Cyclin D1 and retinoblastoma protein expression in Kaposi's sarcoma

Cyclins are implicated in the induction and control of the cell cycle. Cyclin D1 regulates G1‐phase progression by phosphorylation of the retinoblastoma protein (pRb). The Kaposi's sarcoma‐associated herpesvirus/human herpesvirus 8 (KSHV) contains and transcribes an open reading frame with sequence similarities to cellular D‐type cyclins. The KSHV‐cyclin protein is associated with kinase activity capable of phosphorylating pRb in vitro. Here, we study for the first time the endogenous cyclin Dl and Rb protein expression in Kaposi's sarcoma (KS) tissue. Twenty‐four consecutive biopsies of AIDS‐related (n=21) and classical (n=3) KS were studied by immunohistochemistry with monoclonal antibodies against cyclin Dl and pRb. We detected cyclin Dl in 1 of 13 patch/plaque stage, in 4 of 5 nodular stage and in 3 of 6 visceral KS lesions.

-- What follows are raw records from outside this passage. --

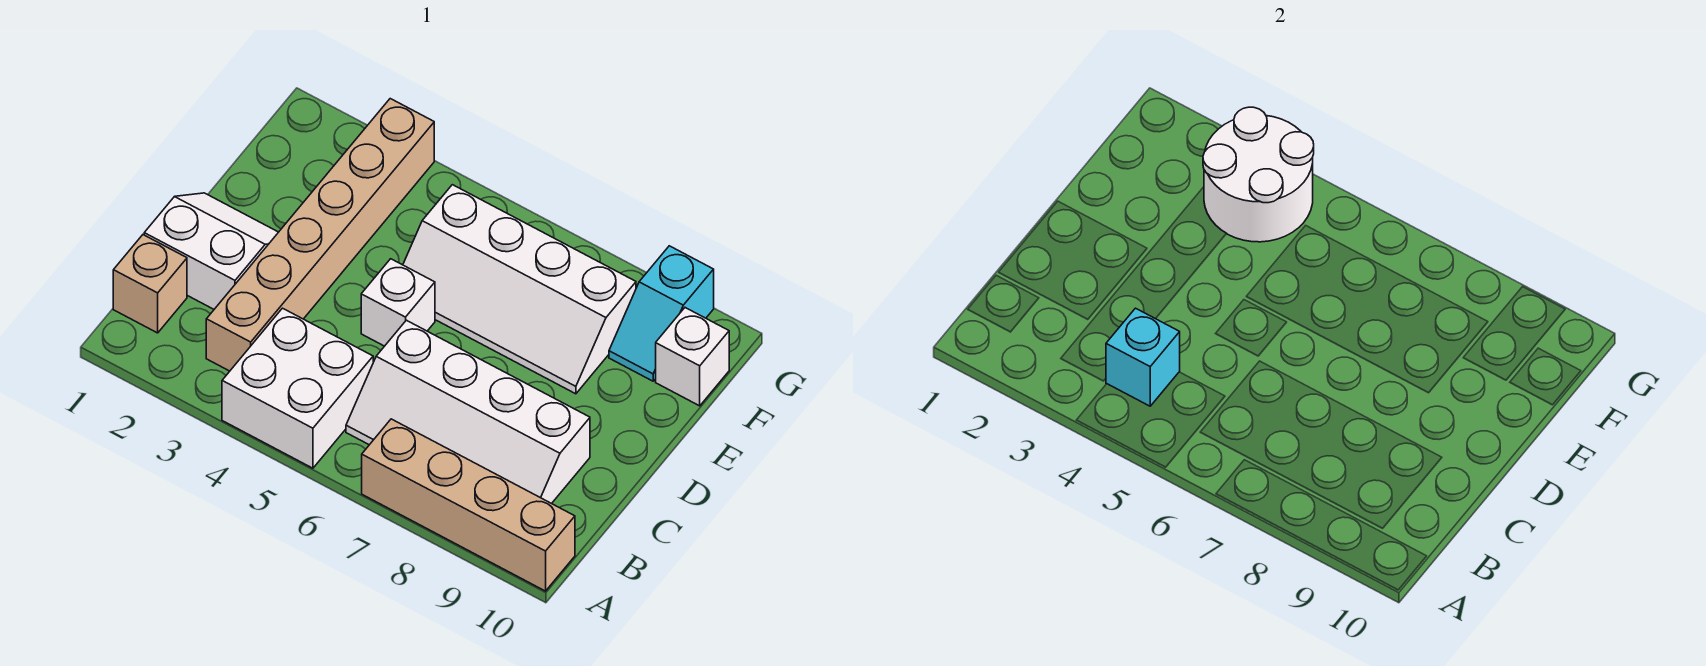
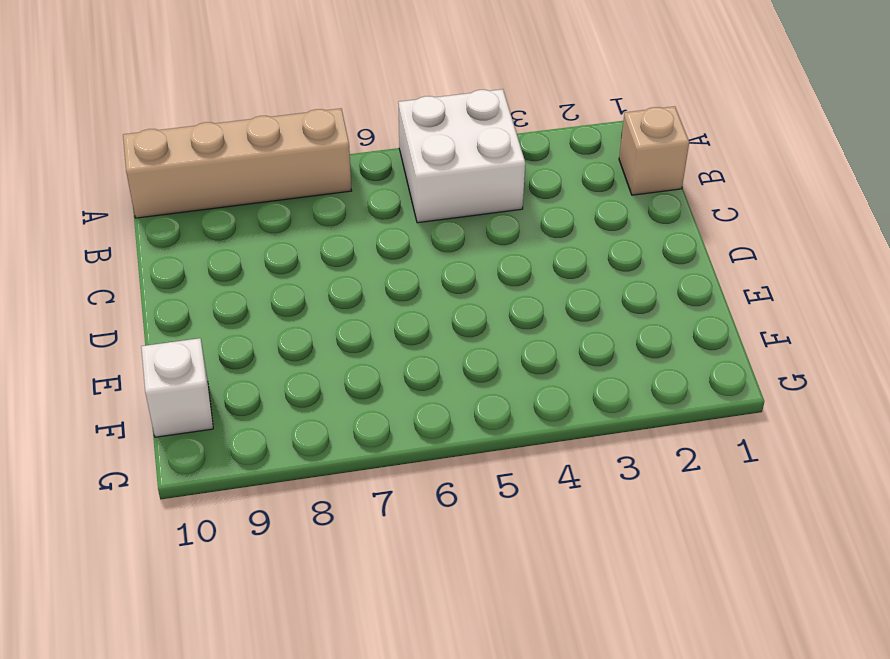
none -> tan brick B3:G3 level 1
none -> white slope B6:C9 level 1 top C
none -> white slope C1:D2 level 1 top C

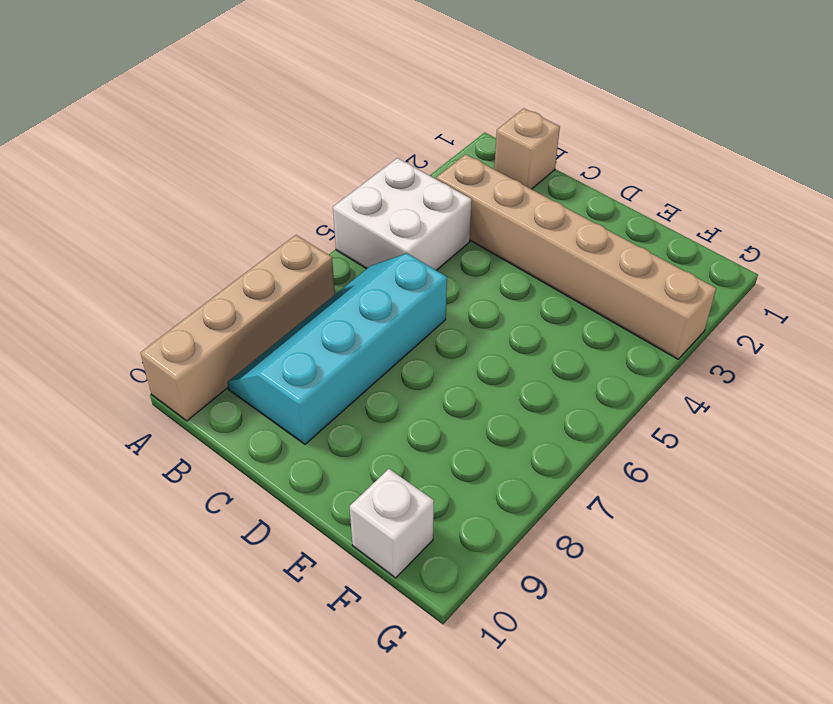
cyan slope B6:C9 level 1 top C -> white slope B6:C9 level 1 top C
none -> white slope C1:D2 level 1 top C
none -> white brick D5 level 1
none -> white slope E5:F8 level 1 top F

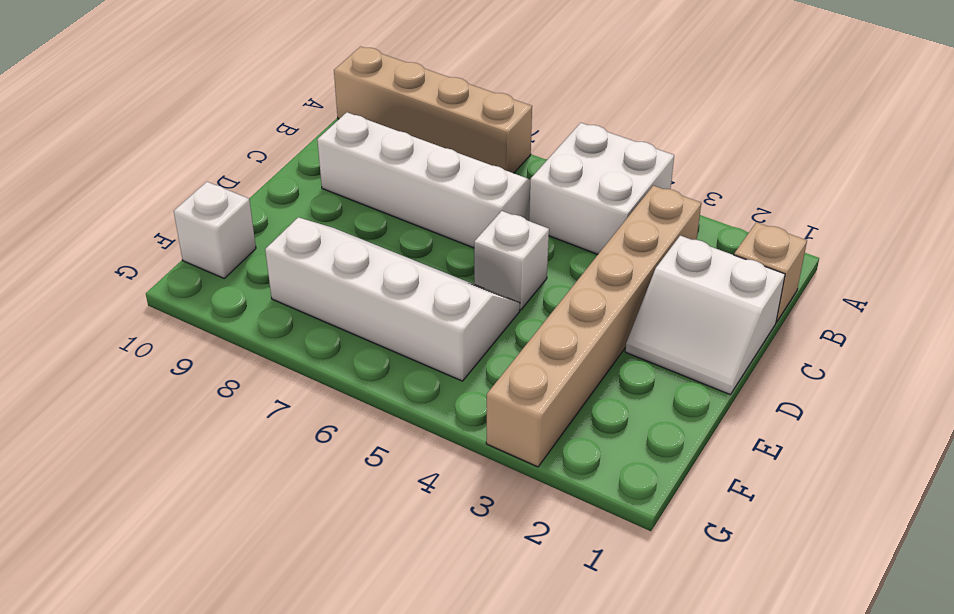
none -> cyan slope F9:G9 level 1 top G
none -> cyan brick B4 level 2
none -> white round brick F3:G4 level 2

By Western blot analysis, this cellular cyclin Dl monoclonal antibody did not cross‐react with the purified KSHV‐cyclin protein. The pRb was consistently detected in 24 of 24 KS lesions. In summary, early KS lesions rarely have detectable expression of endogenous cyclin Dl. Advanced and disseminated KS lesions tend to have overexpression of endogenous cyclin Dl. Therefore, cellular cyclin Dl expression appears to correlate with tumor progression in KS. The endogenous cyclin Dl is antigenically distinct from the KSHV‐cyclin homolog. The pRb, which may serve as a substrate for KSHV‐cyclin, is found in all KS lesions examined.